The domestic healthcare industry is expected to expand 10% to 15% in the current year. Revenue will increase as occupancy rates will go up for existing hospitals and newly commissioned facilities will become operational, said Fitch.

As healthcare is a high-operating-leverage business, Ebitda margins are likely to improve with capacity utilisation, hospitals increasing their focus on high-margin tertiary and quaternary services. Expansion will continue to be driven by a persistent demand-supply gap and significant investments funded by private sources.

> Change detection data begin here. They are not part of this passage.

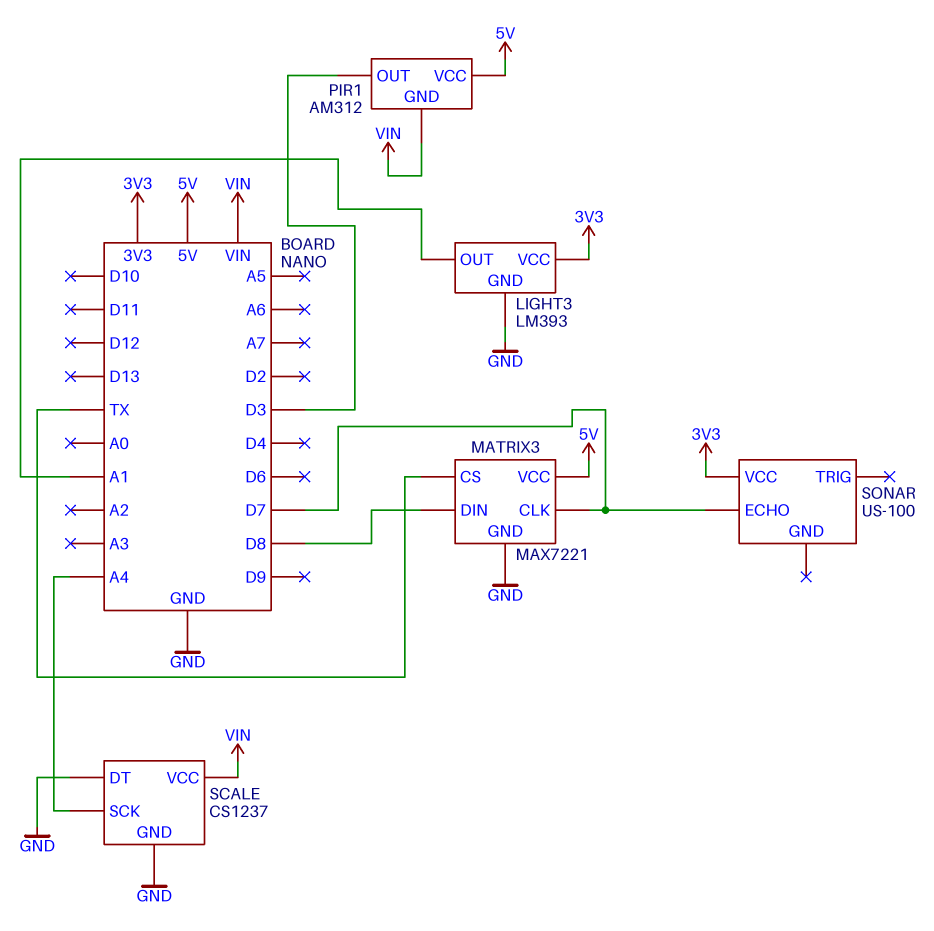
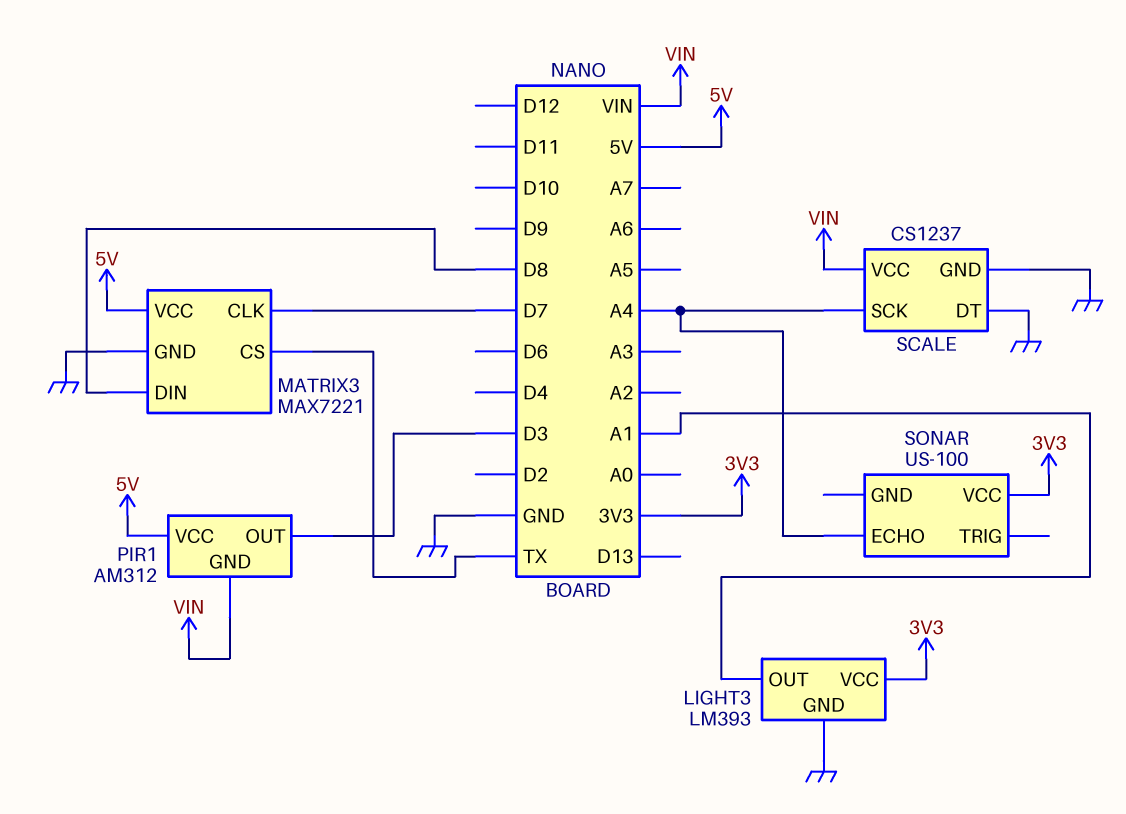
SONAR pin ECHO: D7 -> A4

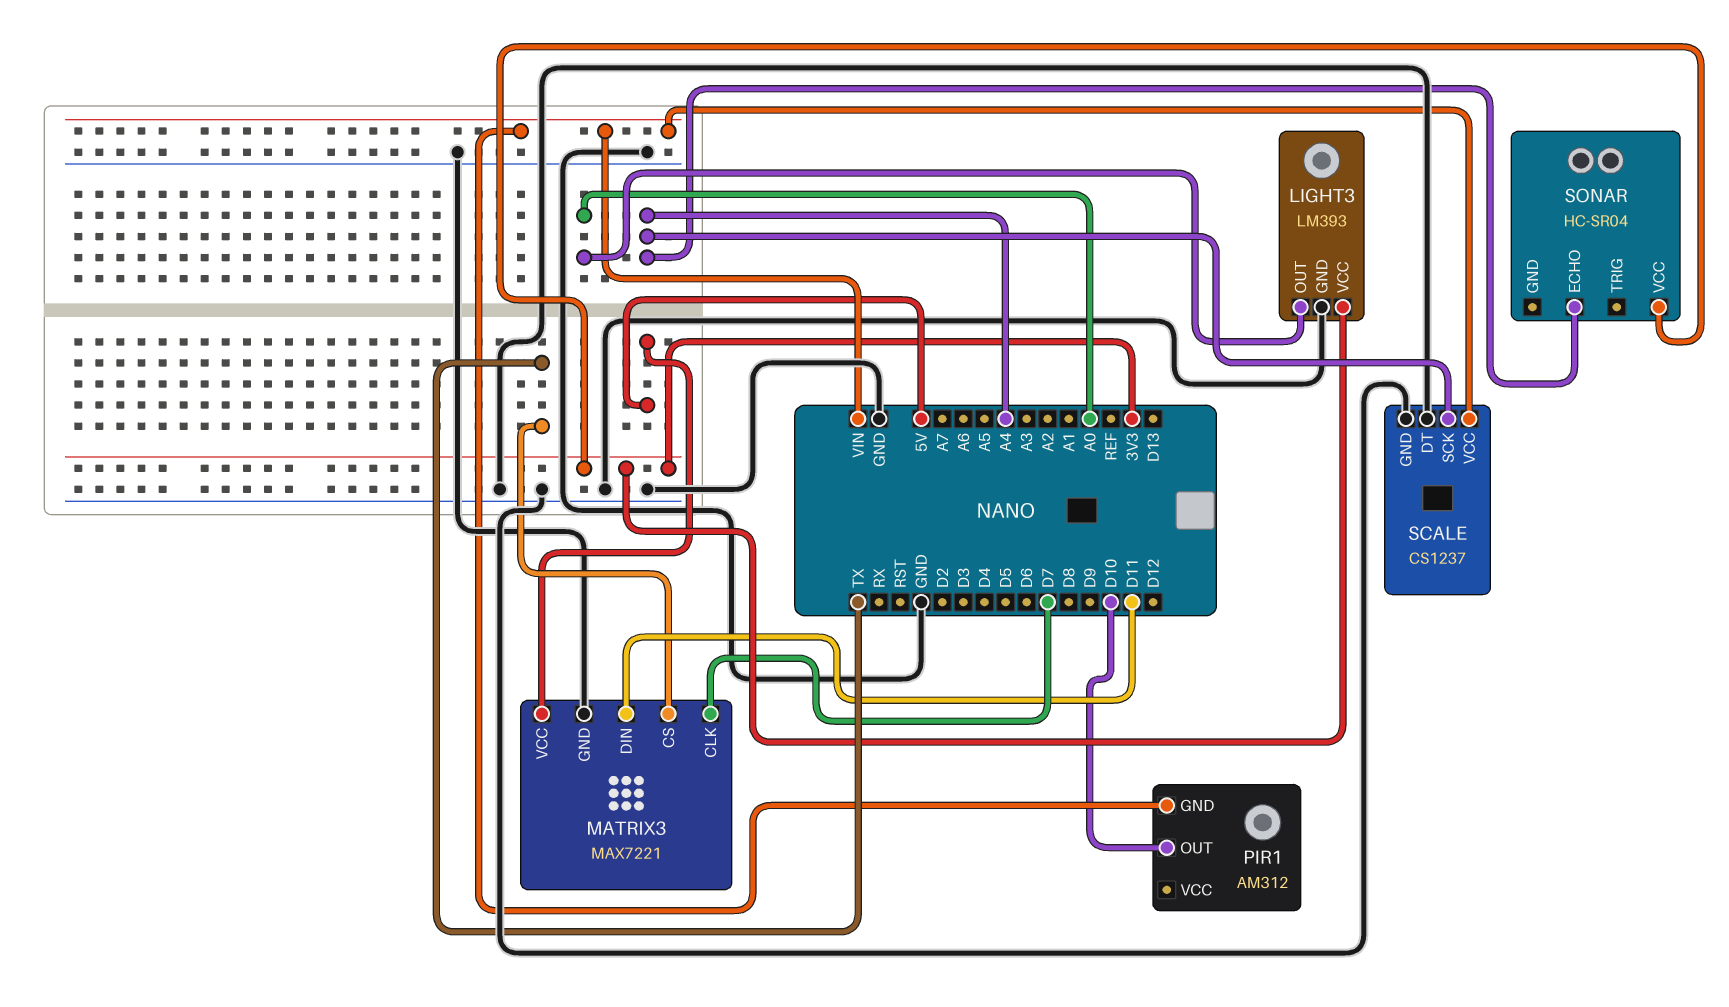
LIGHT3 pin OUT: A1 -> A0
MATRIX3 pin DIN: D8 -> D11
PIR1 pin OUT: D3 -> D10
PIR1 pin VCC: 5V -> none
SONAR: US-100 -> HC-SR04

However, credit profiles of many players would remain affected by their dependence on debt for capex and acquisition plans.

Increasing concentration of reputed players in metropolitan cities should see many established players chalking out plans to spread to tier-I and tier-II cities to increase their catchment area. However, a limited supply of doctors and trained medical staff would continue to restrict industry growth.

Demand for healthcare facilities in 2010 should arise from more frequent instances of lifestyle-related diseases, a greater awareness of healthcare issues, higher income levels, an improved health insurance business and an escalating theme of medical tourism. The higher demand and an existing under-supply situation would help healthcare providers to record robust revenue growth rates. As occupancy metrics improve for existing hospitals and in-patient traffic starts catching up in recently commissioned facilities. Cardiac, oncology and diabetes are expected to continue to remain frontrunners in terms of revenue from hospitalisation cases.

Average revenue per occupied bed (ARPOB) is likely to improve for established players with an increased focus on higher-margin tertiary and quaternary (specialised, highly technical and advanced levels of healthcare) in-patient procedures. Companies providing hospital management and consultation services will also benefit as smaller players try to streamline their processes to enhance gains from the booming market. With a considerably high portion of healthcare providers’ costs being of a fixed nature, more revenue will directly translate into enhanced Ebitda margins and improved cash flow from operations.

Indian healthcare infrastructure lags the world average in terms of the number of beds (1x) or doctors and nurses (2x) per thousand of population.